The importance of the rule of law stayed with her. After graduating from Trinity College in Connecticut, she entered John Marshall Law School in Chicago. She practiced general law for five years and then moved to the public sector, joining the staff of the Cook County State’s Attorney’s Office. And that is where a once shy young woman found her voice.
 
It’s hard to believe that the gregarious Ball-Reed was ever the “introverted bookworm” she claims to have been, but, as she says: “When I first started practicing law, I wasn’t a rainmaker. I was hesitant to express my opinions and uncomfortable networking.” Working in the Child Support Division changed that. She had direct contact with mothers seeking help in locating absent fathers, and she worked hard to secure the child support to which they were entitled. Today, as deputy attorney general of Child Support Services in the Office of the Illinois Attorney General, she has the opportunity to effect policy and make administrative changes in the way child enforcement services are carried out.
 
In 1989, when Ball-Reed started working in the Child Support Division at the State’s Attorney’s Office, it acted more as a collection agency. Today, technological changes have made it easier to track down nonpaying parents, and, says Ball-Reed, her perspective of the work has shifted from a punitive to a more compassionate approach to working with broken families. “We no longer focus only on what they can pay,” she says. “Now we look at their circumstances. Are they underemployed? Do they need help in reducing arrearages? Oftentimes, noncustodial parents don’t pay because they resent not being allowed to see their children. In those cases, we refer them to mediation to work out visitation rights. Our goal is to ensure that children receive continuous support and have a stable family life.”
 
Family stability is central to Ball-Reed’s life. She and her husband, Roy Reed, a project manager for the Clerk of the Circuit Court of Cook County, have been together for 30 years. Ball-Reed’s mother lives with them, along with their two younger children, Alexis, 12, and William, 10 (who her retired father baby-sits). Their oldest child, Candace, 23, is married and now the mother of 20-month-old Darion.

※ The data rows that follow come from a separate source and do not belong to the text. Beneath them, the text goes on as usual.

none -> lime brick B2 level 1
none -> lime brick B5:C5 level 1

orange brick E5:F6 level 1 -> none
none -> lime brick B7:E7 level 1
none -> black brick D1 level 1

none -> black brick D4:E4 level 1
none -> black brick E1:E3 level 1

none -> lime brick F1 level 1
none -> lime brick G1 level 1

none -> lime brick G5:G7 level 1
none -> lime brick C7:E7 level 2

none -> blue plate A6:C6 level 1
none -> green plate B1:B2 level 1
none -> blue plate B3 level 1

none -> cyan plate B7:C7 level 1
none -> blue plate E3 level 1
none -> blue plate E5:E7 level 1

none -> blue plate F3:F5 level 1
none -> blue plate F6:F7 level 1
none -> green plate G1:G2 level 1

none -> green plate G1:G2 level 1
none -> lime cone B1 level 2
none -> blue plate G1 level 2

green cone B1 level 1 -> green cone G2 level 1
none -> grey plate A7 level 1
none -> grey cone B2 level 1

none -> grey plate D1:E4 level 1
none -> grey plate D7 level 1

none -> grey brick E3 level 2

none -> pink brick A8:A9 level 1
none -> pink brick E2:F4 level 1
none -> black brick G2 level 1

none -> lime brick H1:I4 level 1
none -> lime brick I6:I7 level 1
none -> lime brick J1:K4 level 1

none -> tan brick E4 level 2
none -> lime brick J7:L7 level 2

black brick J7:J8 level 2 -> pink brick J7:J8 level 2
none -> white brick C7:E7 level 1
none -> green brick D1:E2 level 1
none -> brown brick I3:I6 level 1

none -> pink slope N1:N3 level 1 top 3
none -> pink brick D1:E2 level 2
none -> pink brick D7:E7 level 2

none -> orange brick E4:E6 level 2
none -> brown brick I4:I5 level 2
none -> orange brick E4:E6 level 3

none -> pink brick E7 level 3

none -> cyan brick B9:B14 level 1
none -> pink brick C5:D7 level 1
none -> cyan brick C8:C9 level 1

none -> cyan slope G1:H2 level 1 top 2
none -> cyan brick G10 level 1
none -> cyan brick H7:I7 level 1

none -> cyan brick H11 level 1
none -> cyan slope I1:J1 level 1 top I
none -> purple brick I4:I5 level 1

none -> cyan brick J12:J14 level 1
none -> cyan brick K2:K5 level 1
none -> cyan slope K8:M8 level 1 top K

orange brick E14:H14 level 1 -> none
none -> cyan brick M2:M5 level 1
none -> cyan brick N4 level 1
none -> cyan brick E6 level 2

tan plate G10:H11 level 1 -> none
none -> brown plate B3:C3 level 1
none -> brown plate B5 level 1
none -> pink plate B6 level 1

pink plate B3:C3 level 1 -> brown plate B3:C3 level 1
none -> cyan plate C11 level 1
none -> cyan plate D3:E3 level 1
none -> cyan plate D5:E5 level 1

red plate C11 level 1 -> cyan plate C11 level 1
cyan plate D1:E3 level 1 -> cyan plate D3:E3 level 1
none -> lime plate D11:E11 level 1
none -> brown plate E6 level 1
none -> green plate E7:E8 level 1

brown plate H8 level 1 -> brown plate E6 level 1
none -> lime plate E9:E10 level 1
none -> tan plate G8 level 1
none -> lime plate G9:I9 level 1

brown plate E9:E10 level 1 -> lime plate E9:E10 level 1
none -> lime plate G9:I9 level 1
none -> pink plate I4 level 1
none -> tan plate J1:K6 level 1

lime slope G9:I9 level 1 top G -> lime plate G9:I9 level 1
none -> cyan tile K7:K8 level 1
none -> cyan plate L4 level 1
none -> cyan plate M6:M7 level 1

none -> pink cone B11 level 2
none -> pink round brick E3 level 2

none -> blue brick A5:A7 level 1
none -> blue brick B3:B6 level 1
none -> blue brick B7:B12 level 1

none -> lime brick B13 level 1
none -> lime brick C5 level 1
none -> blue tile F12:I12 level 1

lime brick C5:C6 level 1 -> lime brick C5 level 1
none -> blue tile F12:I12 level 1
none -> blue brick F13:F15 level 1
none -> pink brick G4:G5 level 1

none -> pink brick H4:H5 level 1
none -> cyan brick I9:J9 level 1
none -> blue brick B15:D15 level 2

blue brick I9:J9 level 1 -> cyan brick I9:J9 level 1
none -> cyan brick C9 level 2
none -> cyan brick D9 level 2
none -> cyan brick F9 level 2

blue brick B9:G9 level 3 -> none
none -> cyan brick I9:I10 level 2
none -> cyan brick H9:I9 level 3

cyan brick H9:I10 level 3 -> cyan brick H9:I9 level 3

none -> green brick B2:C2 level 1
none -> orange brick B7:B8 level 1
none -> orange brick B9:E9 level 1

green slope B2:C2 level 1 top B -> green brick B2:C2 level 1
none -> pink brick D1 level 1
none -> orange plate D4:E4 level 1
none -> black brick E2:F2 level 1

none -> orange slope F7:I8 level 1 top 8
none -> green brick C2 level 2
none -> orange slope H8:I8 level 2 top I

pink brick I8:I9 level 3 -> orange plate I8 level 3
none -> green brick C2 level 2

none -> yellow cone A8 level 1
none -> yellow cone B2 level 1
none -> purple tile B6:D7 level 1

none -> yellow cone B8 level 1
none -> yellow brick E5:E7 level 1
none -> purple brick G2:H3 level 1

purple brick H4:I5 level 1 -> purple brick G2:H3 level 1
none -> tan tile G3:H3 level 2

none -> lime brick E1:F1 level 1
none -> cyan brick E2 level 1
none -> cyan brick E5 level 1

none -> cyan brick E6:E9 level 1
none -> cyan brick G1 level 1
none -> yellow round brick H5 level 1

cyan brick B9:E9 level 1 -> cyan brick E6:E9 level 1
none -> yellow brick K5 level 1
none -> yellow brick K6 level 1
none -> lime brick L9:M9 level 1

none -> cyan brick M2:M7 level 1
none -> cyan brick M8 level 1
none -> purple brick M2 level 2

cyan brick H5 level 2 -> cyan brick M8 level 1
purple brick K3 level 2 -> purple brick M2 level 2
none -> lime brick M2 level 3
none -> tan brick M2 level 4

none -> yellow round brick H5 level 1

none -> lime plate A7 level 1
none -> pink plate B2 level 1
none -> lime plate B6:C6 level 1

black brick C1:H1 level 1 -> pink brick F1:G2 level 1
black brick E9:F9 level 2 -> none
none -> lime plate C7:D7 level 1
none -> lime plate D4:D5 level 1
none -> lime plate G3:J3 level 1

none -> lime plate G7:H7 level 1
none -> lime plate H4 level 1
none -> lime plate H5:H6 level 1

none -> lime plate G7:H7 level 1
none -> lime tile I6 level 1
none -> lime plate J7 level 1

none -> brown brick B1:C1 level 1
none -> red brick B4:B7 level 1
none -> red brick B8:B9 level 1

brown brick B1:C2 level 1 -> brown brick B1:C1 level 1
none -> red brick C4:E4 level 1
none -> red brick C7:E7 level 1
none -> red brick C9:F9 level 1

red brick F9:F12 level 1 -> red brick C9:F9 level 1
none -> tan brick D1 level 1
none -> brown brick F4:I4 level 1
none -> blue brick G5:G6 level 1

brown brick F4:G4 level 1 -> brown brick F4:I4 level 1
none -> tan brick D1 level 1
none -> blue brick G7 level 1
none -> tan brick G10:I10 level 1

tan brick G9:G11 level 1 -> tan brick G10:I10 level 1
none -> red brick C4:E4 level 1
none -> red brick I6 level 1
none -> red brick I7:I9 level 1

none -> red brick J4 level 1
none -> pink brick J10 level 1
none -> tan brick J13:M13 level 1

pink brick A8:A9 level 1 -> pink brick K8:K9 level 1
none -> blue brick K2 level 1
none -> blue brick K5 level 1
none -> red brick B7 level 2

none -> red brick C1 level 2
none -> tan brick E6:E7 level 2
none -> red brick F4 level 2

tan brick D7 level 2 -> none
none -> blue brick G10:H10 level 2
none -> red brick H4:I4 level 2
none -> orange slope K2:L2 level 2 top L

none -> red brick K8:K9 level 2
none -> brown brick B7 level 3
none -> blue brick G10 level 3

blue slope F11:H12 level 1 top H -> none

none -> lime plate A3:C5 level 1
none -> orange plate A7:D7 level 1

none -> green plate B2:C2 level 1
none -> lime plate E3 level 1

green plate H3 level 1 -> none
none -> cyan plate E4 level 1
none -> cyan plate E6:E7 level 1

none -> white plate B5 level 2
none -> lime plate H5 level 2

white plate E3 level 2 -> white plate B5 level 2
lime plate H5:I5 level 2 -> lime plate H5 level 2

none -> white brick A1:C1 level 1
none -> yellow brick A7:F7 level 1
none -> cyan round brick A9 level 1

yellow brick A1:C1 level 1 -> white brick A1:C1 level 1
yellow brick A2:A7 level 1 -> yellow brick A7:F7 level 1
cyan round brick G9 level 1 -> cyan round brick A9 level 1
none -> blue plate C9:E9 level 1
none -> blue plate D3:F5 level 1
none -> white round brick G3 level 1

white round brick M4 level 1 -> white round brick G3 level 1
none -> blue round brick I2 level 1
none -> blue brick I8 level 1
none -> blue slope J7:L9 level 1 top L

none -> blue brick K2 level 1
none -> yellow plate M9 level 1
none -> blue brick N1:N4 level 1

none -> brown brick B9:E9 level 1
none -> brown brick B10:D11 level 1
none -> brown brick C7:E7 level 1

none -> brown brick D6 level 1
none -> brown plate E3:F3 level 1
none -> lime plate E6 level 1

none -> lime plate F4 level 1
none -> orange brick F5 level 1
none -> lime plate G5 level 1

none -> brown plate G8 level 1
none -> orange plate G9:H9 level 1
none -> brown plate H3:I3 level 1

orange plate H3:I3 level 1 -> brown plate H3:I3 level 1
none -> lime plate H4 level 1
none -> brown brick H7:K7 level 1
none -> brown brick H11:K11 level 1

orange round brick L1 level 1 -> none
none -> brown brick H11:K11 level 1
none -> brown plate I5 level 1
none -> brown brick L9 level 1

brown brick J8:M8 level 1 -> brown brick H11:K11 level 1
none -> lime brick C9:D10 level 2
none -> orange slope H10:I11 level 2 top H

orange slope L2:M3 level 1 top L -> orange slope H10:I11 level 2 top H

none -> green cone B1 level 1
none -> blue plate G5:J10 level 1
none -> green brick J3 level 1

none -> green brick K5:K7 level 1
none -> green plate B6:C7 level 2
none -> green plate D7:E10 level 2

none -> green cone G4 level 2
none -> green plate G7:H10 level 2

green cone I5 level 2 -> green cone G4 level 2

Ball-Reed knows how lucky she is as a working woman to have a strong family support system. “I have a wonderful husband and mother helping me out,” says Ball-Reed. “And because of them, I have time to help out others.”
 
For the past 20 years, Ball-Reed has spent much of her spare time working with nonprofit organizations that support families down on their luck. She currently sits on the boards of four organizations serving Chicago’s homeless men, women and foster children. And the formerly timid lawyer has metamorphosed into a vocal spokesperson for African-American women lawyers. She was a founding member and past president of the Black Women Lawyers Association of Greater Chicago. Ball-Reed explains: “In the ’50s, the Chicago Bar Association didn’t admit blacks, so black lawyers started their own group, the Cook County Bar Association. I’m still a member, but I and some other black women lawyers recognized that we needed our own organization to let people know that we are an important part of the legal community and that we want our voices heard.”
 
Ball-Reed does save time for her family. Every few months the whole family goes to their vacation home in Michigan and, a practice many busy two-career families might follow, she and her husband have a standing weekly date of dinner and a movie.
 
“This,” she says, “is the best of all possible worlds.”